The practice of writing

“I think I’ll have to buy this,” I said to my son, holding out The Complete Journals of L.M. Montgomery. “Of course you will,” he said, knowing how many books by and about Montgomery line the bookshelves at home. I had already read all five volumes of her Selected Journals, compiled by the same editors, Mary Henley Rubio and Elizabeth Waterston. The entries in those earlier volumes were selected to emphasize Montgomery’s life as a writer, omitting many entries describing her moods, her everyday activities, and her favorite landscapes.

Yet, even though many journal entries don’t relate directly to the development of her writing career, they often feel as if she is practicing. She may have simply been trying to express her enchantment with a beautiful scene, but she does it in what seems like a consciously literary way, in sentences like these: “The sea was an expanse of silvery gray. Afar I saw the purple slopes of New London scarfed in silvery hazes” (p. 24, entry for Thursday, April 10, 1890).

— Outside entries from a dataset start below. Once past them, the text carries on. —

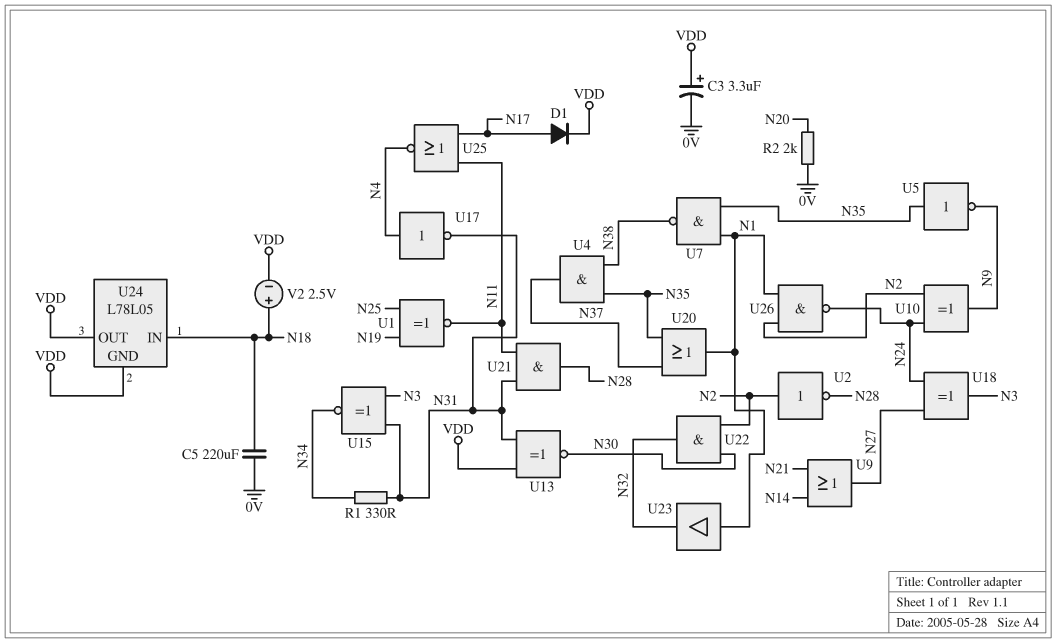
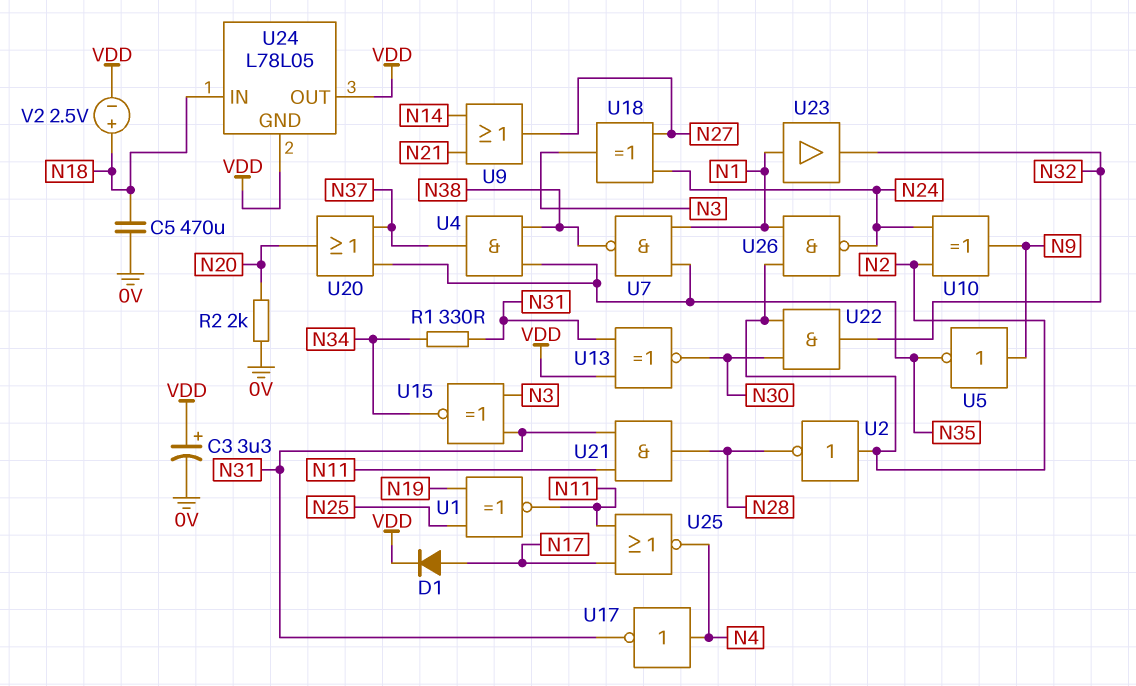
C5: 220uF (0V, N18) -> 470uF (0V, N18)
U5: NOT (in N35, out N9) -> NOT (in N9, out N35)
U20: OR (in N35, in N37, out N1) -> OR (in N35, in N37, out N20)

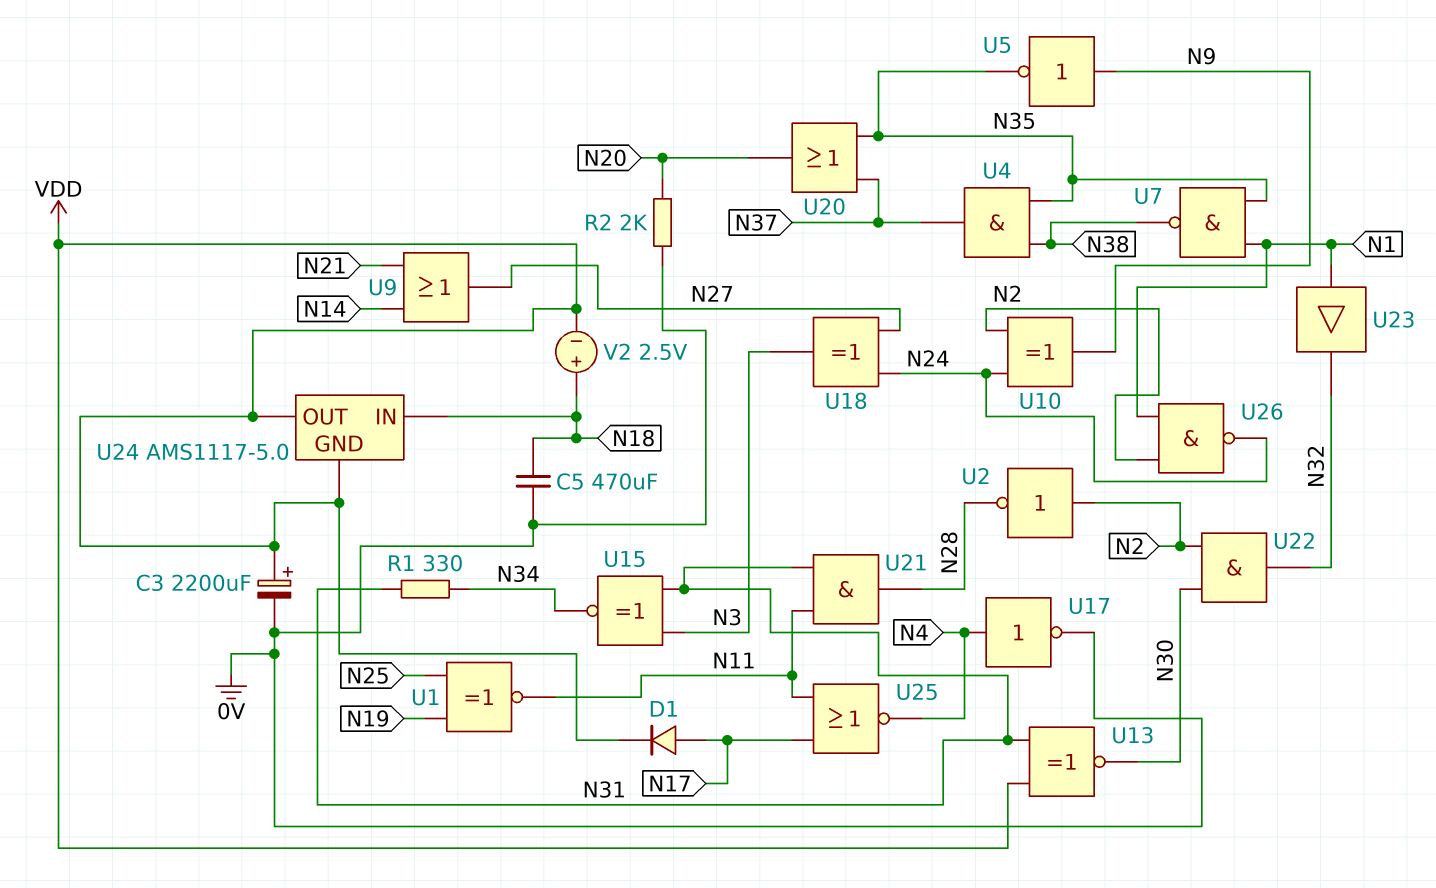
C3: 3.3uF (plus VDD, minus 0V) -> 2200uF (plus VDD, minus 0V)
U17: NOT (in N4, out N31) -> NOT (in N4, out 0V)
U24: L78L05 -> AMS1117-5.0

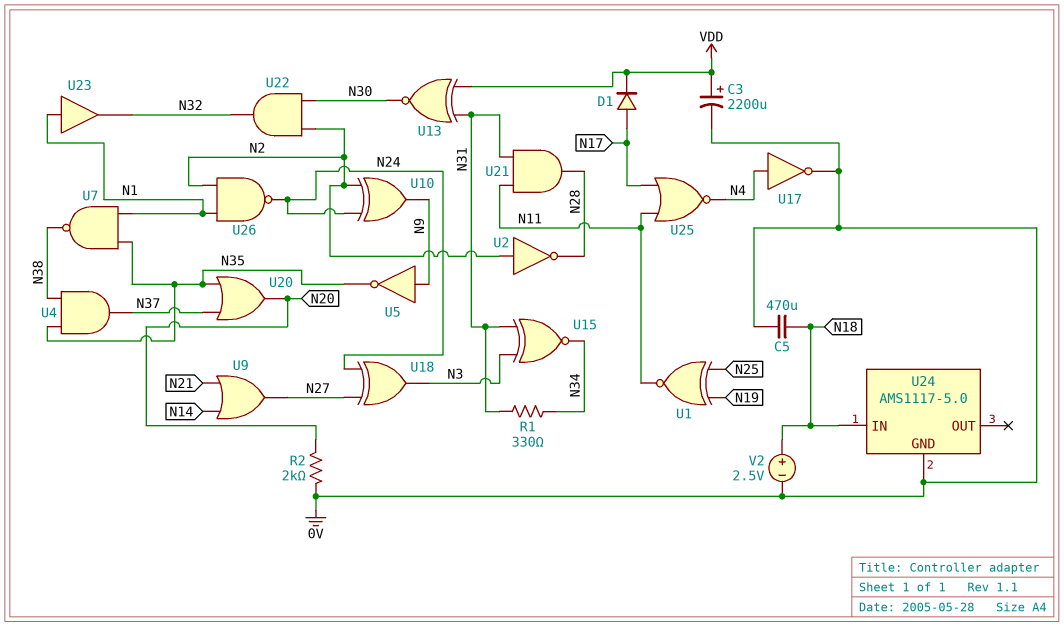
U24 pin GND: VDD -> 0V
U24 pin OUT: VDD -> none
V2: 2.5V (plus N18, minus VDD) -> 2.5V (plus N18, minus 0V)

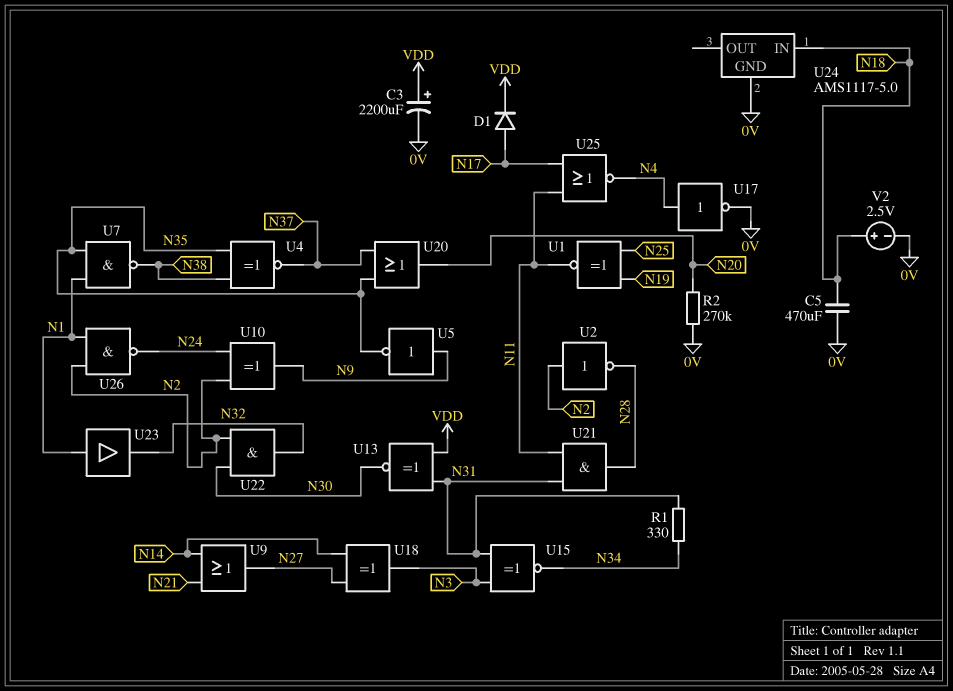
R2: 2k (0V, N20) -> 270k (0V, N20)
U4: AND (in N35, in N38, out N37) -> XNOR (in N35, in N38, out N37)
U18: XOR (in N24, in N27, out N3) -> XOR (in N14, in N27, out N3)

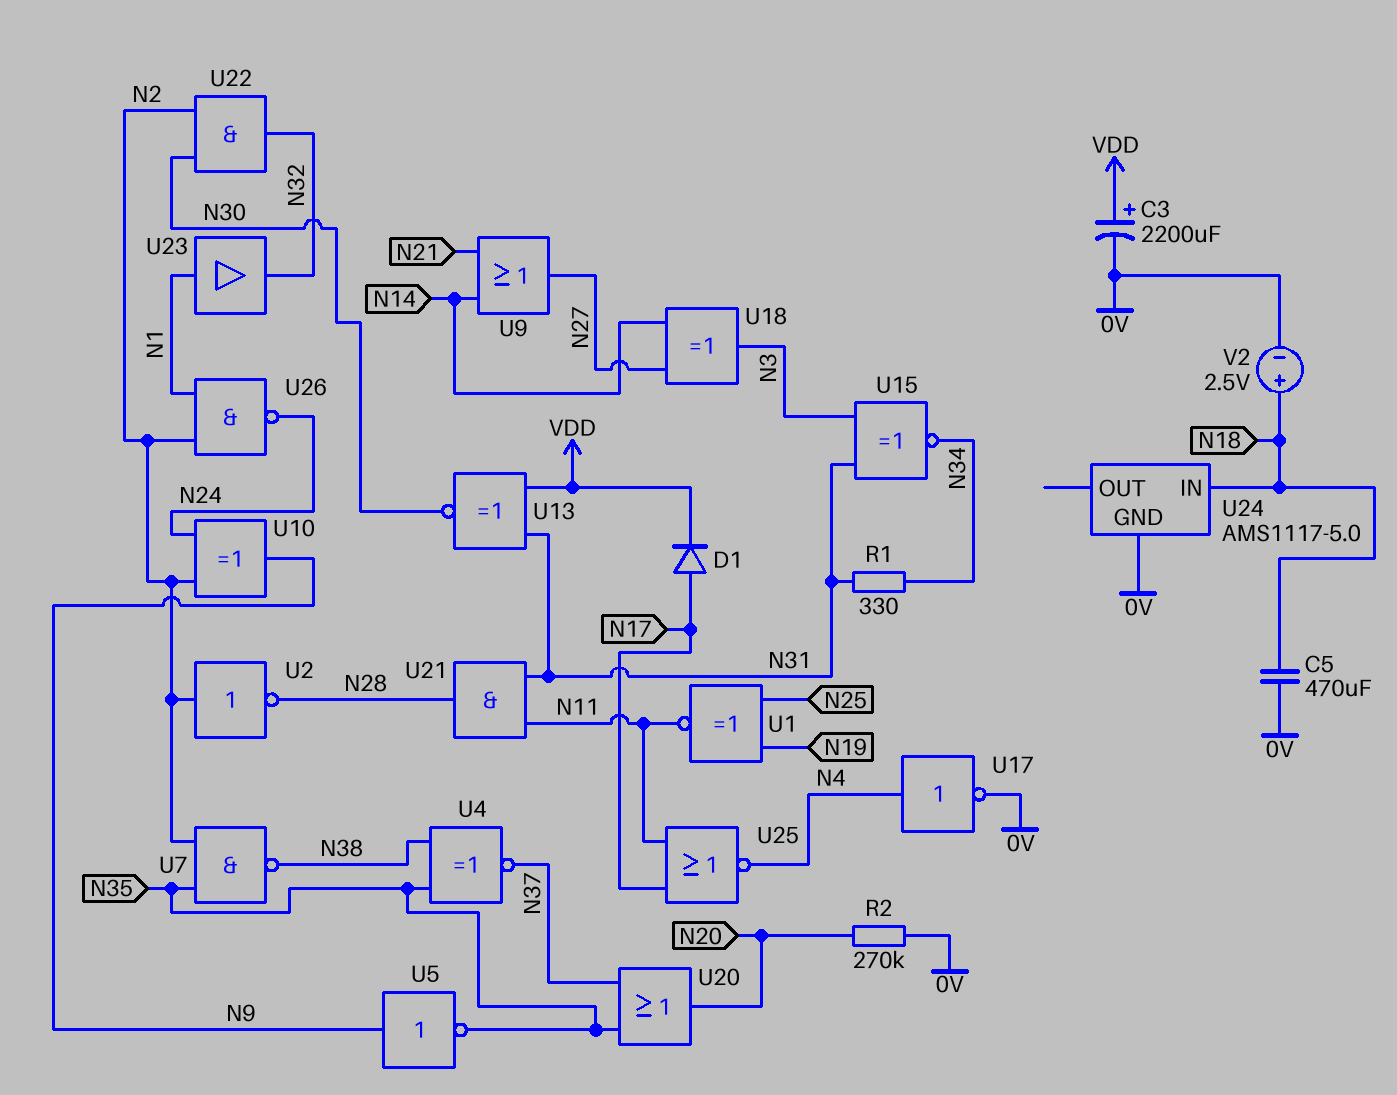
U7: NAND (in N1, in N35, out N38) -> NAND (in N2, in N35, out N38)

As vivid as these passages are, I prefer the accounts of everyday events: visits with friends, conflicts at school, outings to the seashore, etc. They’re written in a lively style, with a great deal of wit— sometimes lightly mocking, sometimes tart and sarcastic. (There are many gloomy passages, too, detailing Montgomery’s loneliness and depression, but I haven’t gotten to those yet.)

Montgomery started a journal to record what she thought worth recording. It became a place where she could vent her feelings and say things she couldn’t say anywhere else. But the practice of writing a journal was, for her, also an important part of the discipline of writing.